Master Feden nodded at the clerk.

She tallied. "Yes, that's right."

"The goods you see before you are easily worth twice that on the market. But I offer them, to you, in exchange for the rest of my debt. Which is a bargain for you, Master Feden."

The master picked up a comb studded with whitestone and walked to the windows to peer at the subtle wash of colors that, Kesh knew, played beneath the surface of the stones. With his broad back to Kesh, he spoke. "I'm surprised you act in such haste. I wish to offer you a post in my firm."

The clerk actually gasped.

"You have promise. You've shown it time and again. I'll free the massage girl-what is her name?-the one you show particular attention to, although we had to have the herb woman in a month or two after you left to rid her of what she caught in her belly. I've been thinking of trading her debt to Mistress Bettia, who has a pair of fine embroidered couches my dear wife has been coveting, but I'll reconsider if you'll take her in marriage-both of you free-and sign a contract to trade for my firm-fifty-fifty percentages, we'll say-for ten years."

The clerk's mouth had dropped open, and this time she looked at Kesh and then at the master's back. She ceased writing, waiting for his response.
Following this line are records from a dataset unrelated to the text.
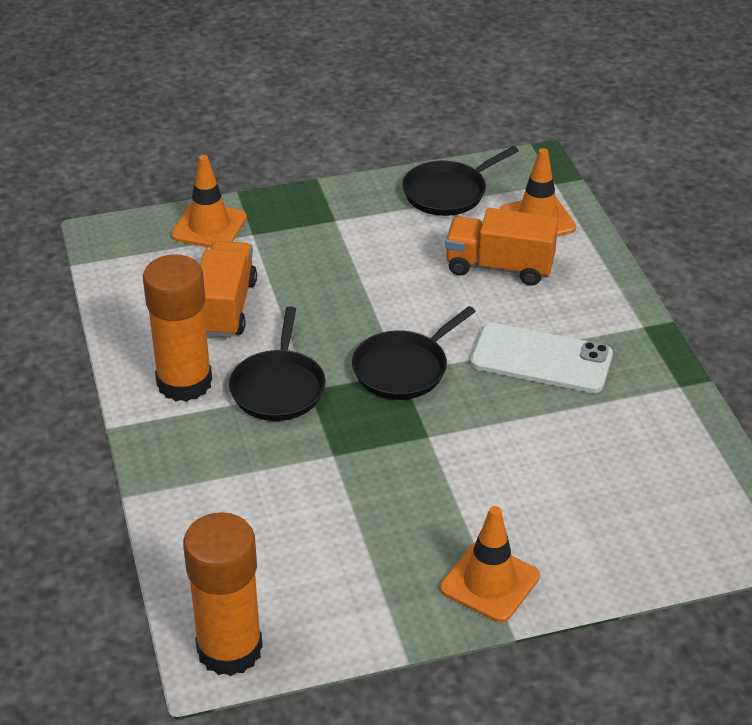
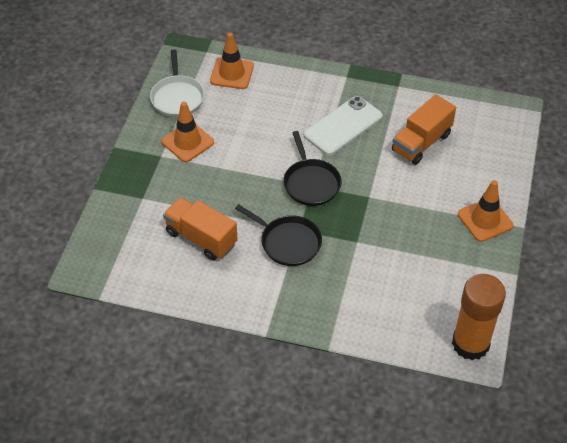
camera: 60 degrees left, 10 degrees up
(184, 382) = (253, 283): orange glue stick -> none
(209, 226) = (118, 215): orange traffic cone -> orange traffic cone (187, 142)
(448, 192) = (177, 97): black pan -> white pan
(499, 267) = (258, 107): orange truck -> orange truck (421, 142)

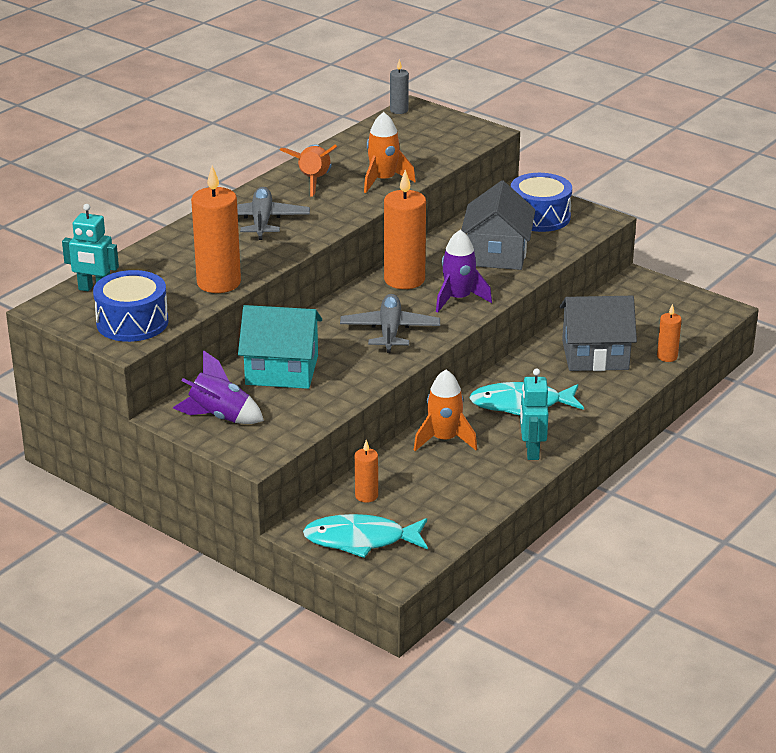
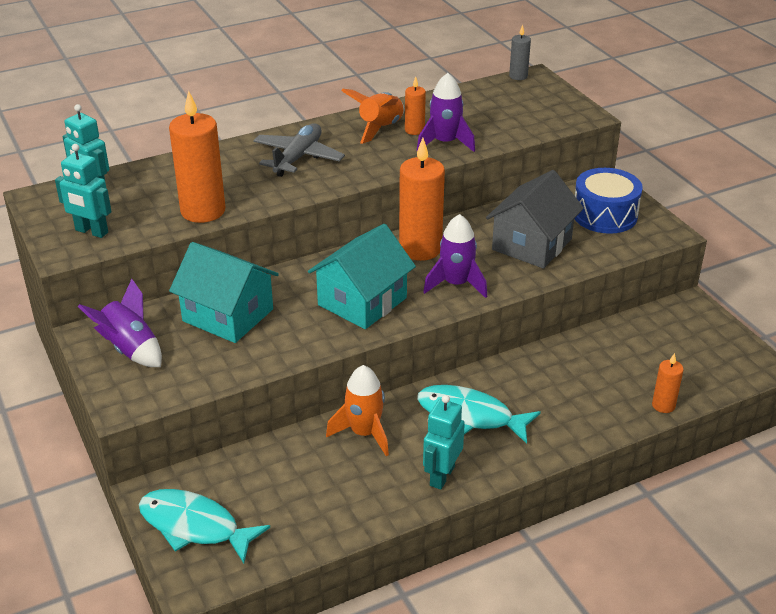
camera: 25 degrees right, 5 degrees up
(132, 322) = (91, 231): blue drum -> turquoise robot
(366, 496) = (240, 474): orange candle -> orange candle (414, 130)
(383, 180) = (445, 143): orange rocket -> purple rocket
(390, 331) = (362, 301): grey plane -> turquoise house
(595, 355) = (587, 381): grey house -> none

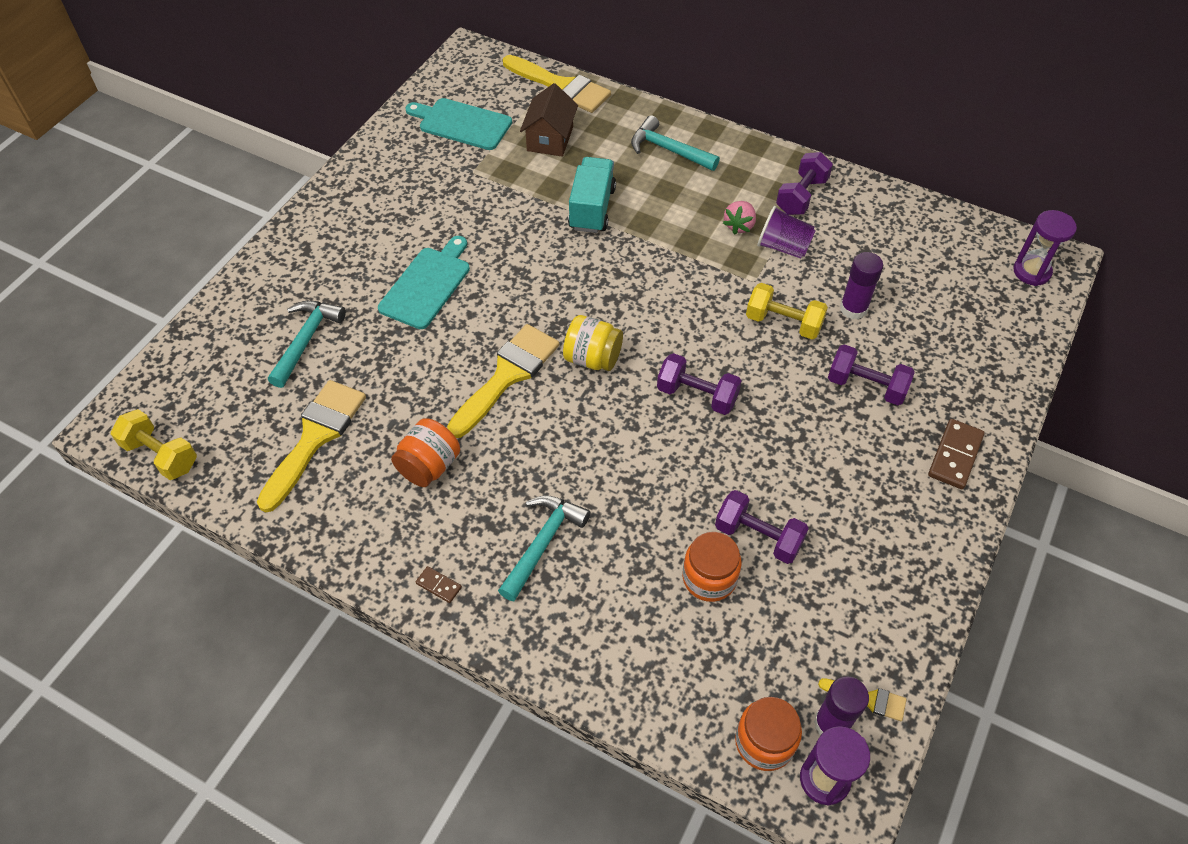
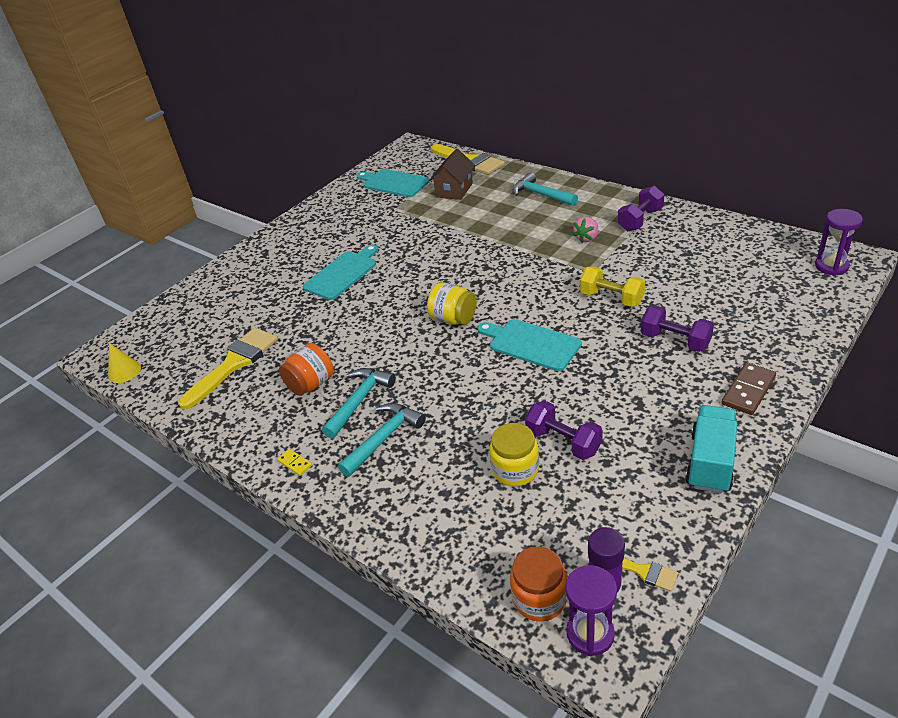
camera: 15 degrees right, 15 degrees down
(161, 455) = (124, 371): yellow dumbbell -> yellow cone
(306, 340) = (247, 305): turquoise hammer -> turquoise hammer (359, 401)
(439, 585) = (295, 463): brown domino -> yellow domino
(507, 375) = (386, 328): yellow brush -> none
(592, 208) = (475, 229): turquoise truck -> turquoise truck (710, 462)
(697, 395) = (531, 344): purple dumbbell -> turquoise cutting board
(709, 578) = (515, 469): orange jar -> yellow jar
(783, 247) = (620, 251): purple cup -> none
(853, 308) = (672, 289): purple glue stick -> none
He rested his hands on the rim of the table. All that restless energy fell away. He was clear and sharp and clean and perfect in his clarity.

"The rest of my debt. Which is a bargain for you, Master Feden."

"Stubborn until the end." He returned to the table. He had fleshy hands and sausage fingers, but a delicate touch as he set the comb down into its nest of silk. "Very well. Settled."

The clerk stood stunned, gaping at Kesh as though he had been revealed as a deadly lilu.

"Record it!" Feden snapped with a burst of impatient fury that made the poor clerk flinch. "I have a meeting to attend. I must leave now!"

She spattered ink, blotted it up, and began scratching with her head bent in concentration and her shoulders hunched in case a blow came. But she was Sapanasu's hierophant, not Feden's slave. If he hit her, he would have to pay a fine to the temple.

Kesh lowered his hands to his side and tried not to twitch. Outside, a pair of lads stumped past; the awning creaked and dropped as they unrolled it. At once, the light through the windows muted to a less intense gold.

The clerk set down the accounts book. Feden glanced over the final entry, then made his mark. She turned it, and Kesh counted up the merchandise, saw that everything displayed on the table was accounted for, and with the pen marked the quartered moon that served as his seal.

"Sapanasu gives her blessing," said the clerk. "And her curse to any who turn their backs on what they have sworn in her name. Let it be marked and sealed."

"Let it be marked and sealed," said Feden with a smirk.

"Let it be marked and sealed." Keshad extended a hand. "My accounts book. It's mine now, free and clear."